Updating operas: why stop at the libretto? Cairan Ryan as Don L. Fonzo in Against the Grain Theatre's A Little Too Cozy. Photo: Darryl Block.

Updating operas: why stop at the libretto?

Jenna Simeonov

Against the Grain Theatre has earned itself some more great press, following the opening of their A Little Too Cozy. It’s based on Mozart’s Così fan tutte, the third of Artistic Director Joel Ivany’s “transladaptations” of the Mozart/Da Ponte operas, which means that he rewrote the libretto into an English version of the original story and set it in the present day.

People have been translating opera libretti for as long as the operas have been around, and in recent decades, it’s become a refreshing practice to take translation one step further, and to update the stories as well. Ivany isn’t the only one playing with old texts; Aria Umezawa of Opera 5 is set to unveil her new libretto and script for Die Fledermaus, to go with a contemporary take on another of opera’s go-to classics. “No one says ‘if you please, Madame, my poor aunt is terribly ill’ anymore,” she says of Adele’s famous fake excuse to get out of work and go to a great party instead.

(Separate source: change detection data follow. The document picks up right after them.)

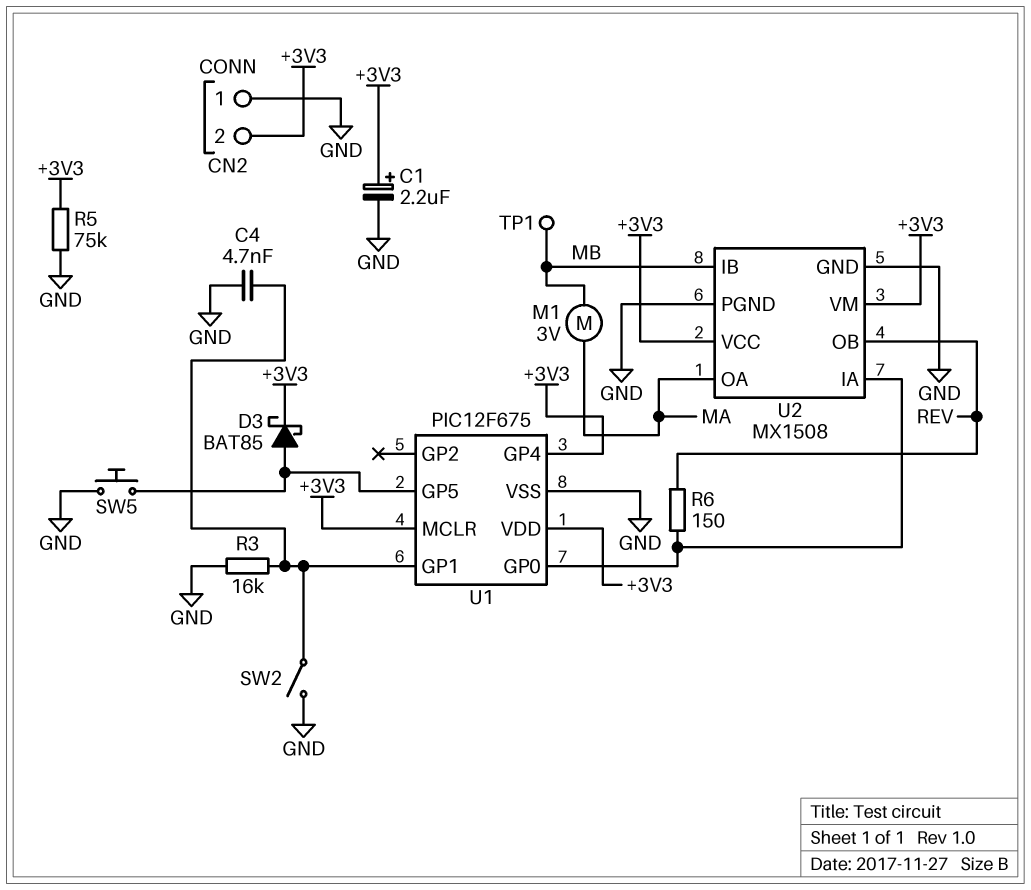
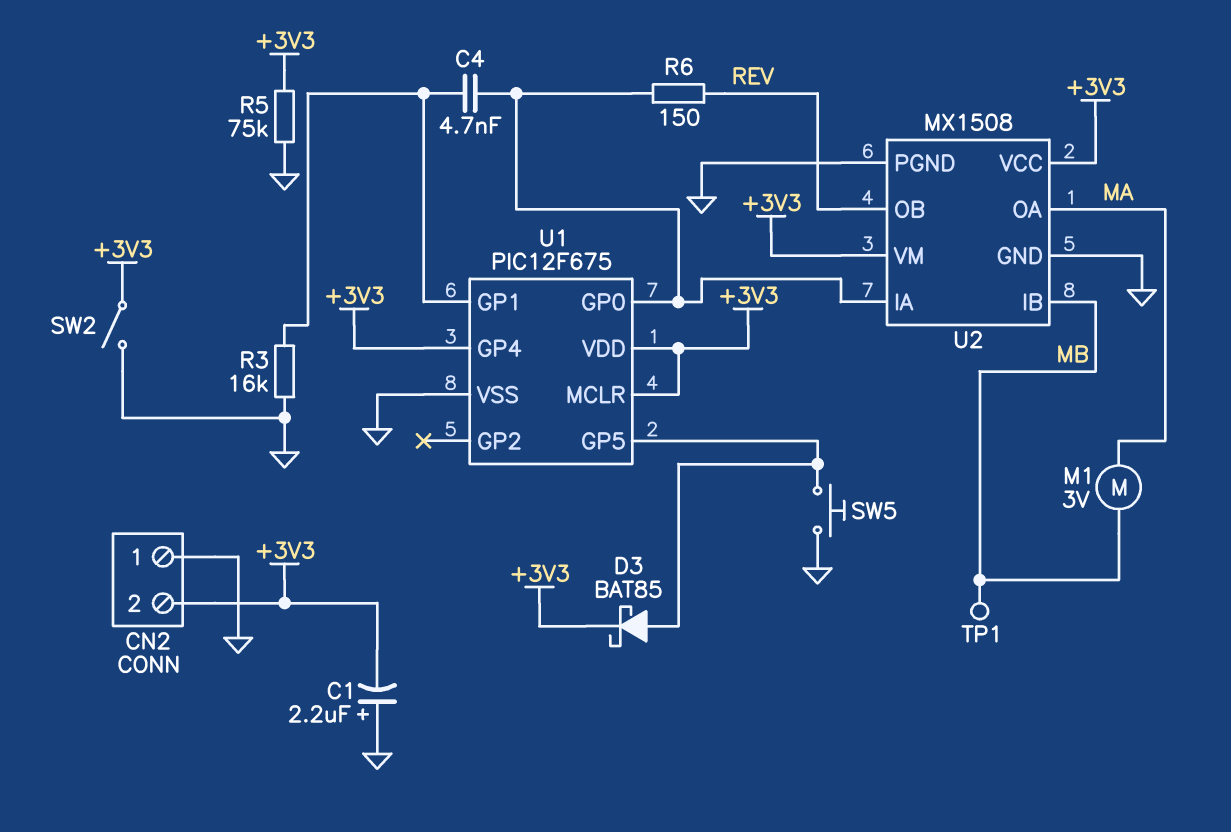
C1: 2.2uF (plus +3V3, minus GND) -> 2.2uF (plus GND, minus +3V3)
C4: 4.7nF (GND, U1/GP1) -> 4.7nF (U1/GP0, U1/GP1)
SW2: switch (GND, U1/GP1) -> switch (+3V3, GND)

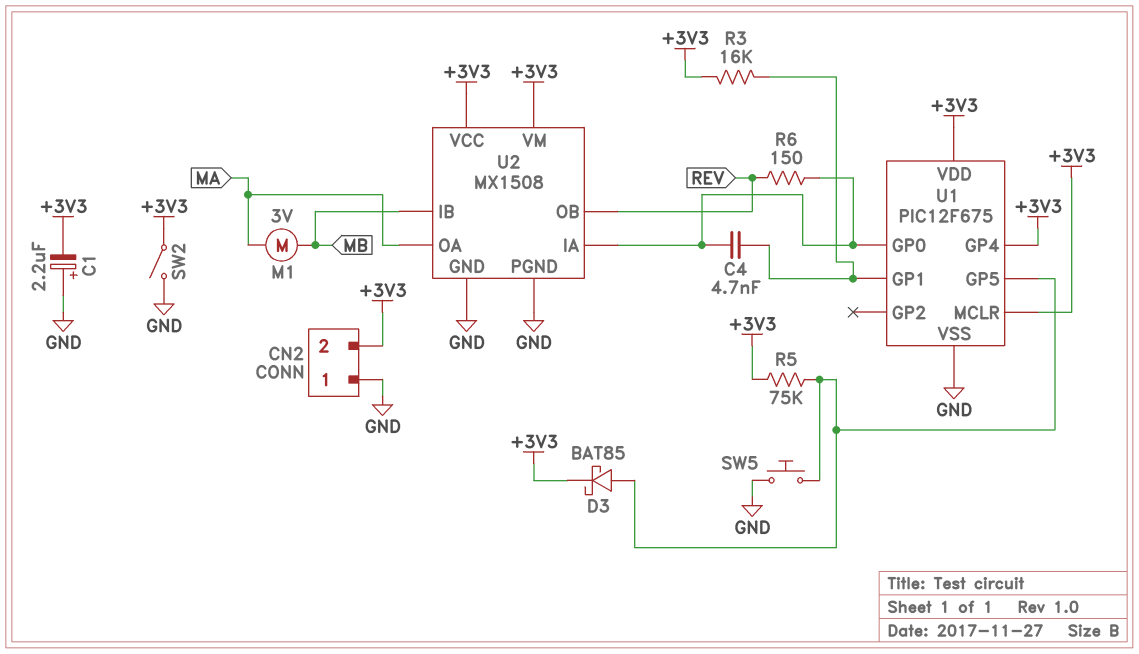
R3: 16k (GND, U1/GP1) -> 16k (+3V3, U1/GP1)
R5: 75k (+3V3, GND) -> 75k (+3V3, U1/GP5)
TP1: test point (MB) -> none

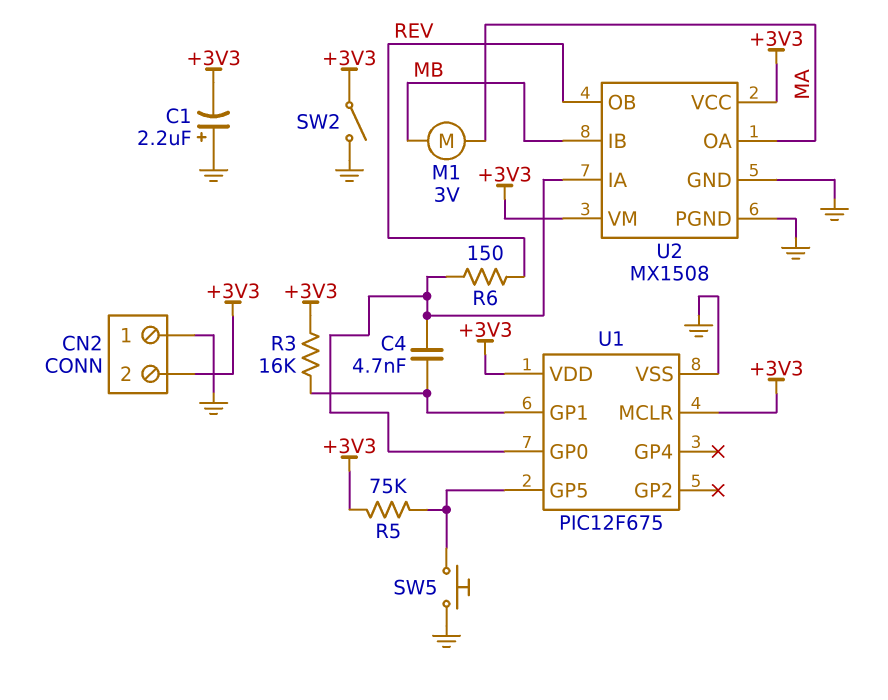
D3: schottky BAT85 (A U1/GP5, K +3V3) -> none
U1 pin GP4: +3V3 -> none

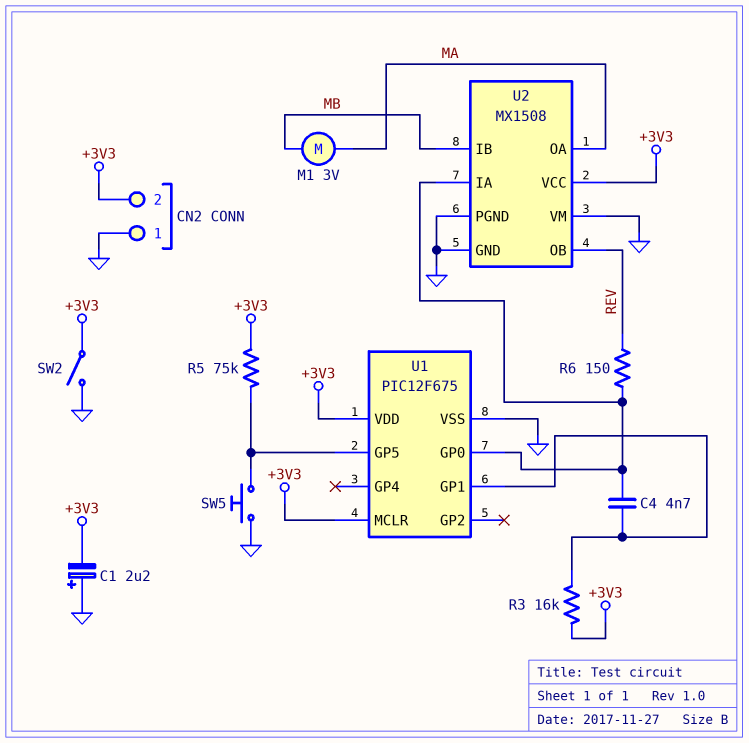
U2 pin VM: +3V3 -> GND

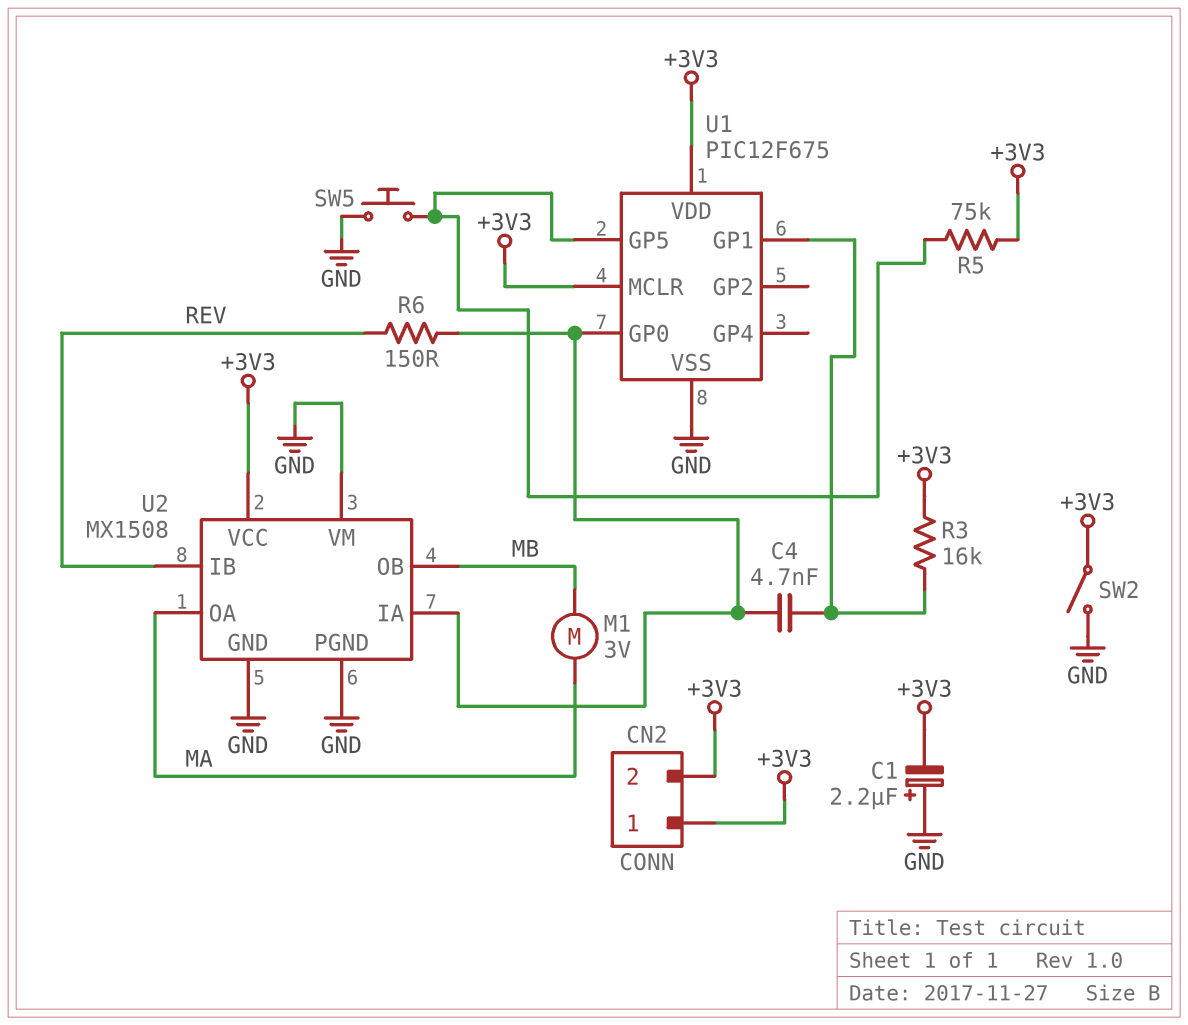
CN2 pin 1: GND -> +3V3
U2 pin IB: MB -> REV
U2 pin OB: REV -> MB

With the latest round of discussion about updating the weird and often century-specific stories found in our favourite operas (what’s a factotum, anyway?), a vague, recurring question has reared its head in a more concrete way. Would opera circles be as warm and inspired if instead of just updating the words, they got creative with the music, too?lan

When Italian or German become English, it’s no small change to the original version of the opera. The rhythm and meter of the music, the inflection of various words, even the choice of beautiful vowels placed strategically on beautiful notes - almost none of it can withstand the process of text translation. It’s hard to argue that there’s a sliding scale of “accuracy” when a libretto is translated, especially into English. Frankly, it’s a black-and-white issue; a translation that honours the time and location of the original story does as much musical “damage” as a text that’s also updated. All bets are off as soon as the language is changed, and perhaps that’s part of why audiences warm so easily to contemporary tellings of these stories.

It’s not uncommon to scale down orchestration from 60 players to 5 or 10, and even that can be a point of contention for the more hardcore fans of big, famous operas. But the possibility of altering the music to the same degree as the text seems so taboo that it’s not even discussed in the planning stages of a “transladaptation”-type production. Perhaps the musical equivalent of translating and updating an opera libretto is a complete and total change in orchestration. If Don Giovanni’s little black book of conquered women can become an iPad showing “Uncle John’s” very active Tinder account, why can’t an orchestra of violins and flutes become a band of electric guitars and drumkits?

It’s a fair prediction that opera fans who hear La bohème reimagined by a DJ, or Die Fledermaus played by a Hammond organ, would be outraged. If “outraged” is too strong a word, then “miffed” might do better. Or what if the music were largely re-written, which is exactly what happens when a libretto is updated? The bones of the original story may stay intact, but the details are entirely different. What if the familiar melodies of The Magic Flute or Don Giovanni stayed intact, but the underlying harmonies were messed with, in the name of being consistent with updating an opera? Wouldn’t a few Jason-Robert-Brown-inspired chords add some contemporary sounds to the very 18th-century sounds of Mozart?

The double standard is funny. Great operas are entirely inspired by the text; Da Ponte was Mozart’s source material, yet making huge alterations to his carefully crafted words is much easier for opera folks to swallow than messing with Mozart’s music.

Does this point to a subtle, non-malicious, yet inherent slight towards libretti, and by extension, librettists? If opera is the spectacular melding of music and text, why does the former seem more sacred than the latter? And finally, is an updated libretto to the tune of un-updated music a fundamentally incomplete idea? Do all these questions suggest that shows like Rent and Miss Saigon are the more organic contemporary versions of La bohème and Madama Butterfly?

We say this all with trepidation; the music of Verdi and Puccini and Handel really is spectacular, and there are elements of their operas that really are timeless. We’re not necessarily sold on the idea of hearing jazzed-up Mozart or popified Donizetti; at least, not until we get a taste of the experiment.

And really, if someone hears the tune of “Per pietà” sung to some words they can get behind, in a language they understand without looking up to a surtitle box, perhaps it’s the perfect stepping stone between a listener’s assuming that opera is inaccessible and unentertaining, and their sudden interest in seeing a Così fan tutte set in the 18th century.